A wave of union activity is rippling across the United States, giving workers historic boosts in pay at a time when the cost of living is soaring. In this month alone:

  • Public works employees in St. Paul, Minnesota, ratified a contract with a 9% raise in pay – and, based on seniority, up to 9% more.
  • A New York union convinced a system of about 90 hospitals and nursing homes to reopen their contract with nearly 80,000 health care workers, winning annual raises of 7%, 6%, and 5% over the next three years.
  • And in Los Angeles, a three-day strike by some 30,000 public school employees led to a proposed 30% wage increase from the school district, retroactive pay of $4,000-$8,000, and seven hours of guaranteed work a day for special education assistants. Workers will vote on the tentative contract next week. 

“It was just so inspiring and so powerful,” says Jannette Verbera, an L.A. special ed assistant and member of the union bargaining team who spoke to 45,000 people at a rally earlier this month. “When I was up onstage, I felt, like, so empowered by looking at everybody.”

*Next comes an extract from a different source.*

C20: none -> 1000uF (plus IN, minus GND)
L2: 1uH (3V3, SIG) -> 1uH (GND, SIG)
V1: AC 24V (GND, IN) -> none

The upsurge in union activity has many social and economic roots – from globalization to the pandemic to a generation of millennials and Gen Zers who saw their parents struggle during the Great Recession and for whom the American dream seems to be receding. While it’s not at all certain the current union activism will kick-start a rebound in the labor movement, it is clear that grassroots dissatisfaction is taking hold among a segment of low-paid workers, especially younger ones, and increasing support for collective labor action at levels not seen since the 1960s.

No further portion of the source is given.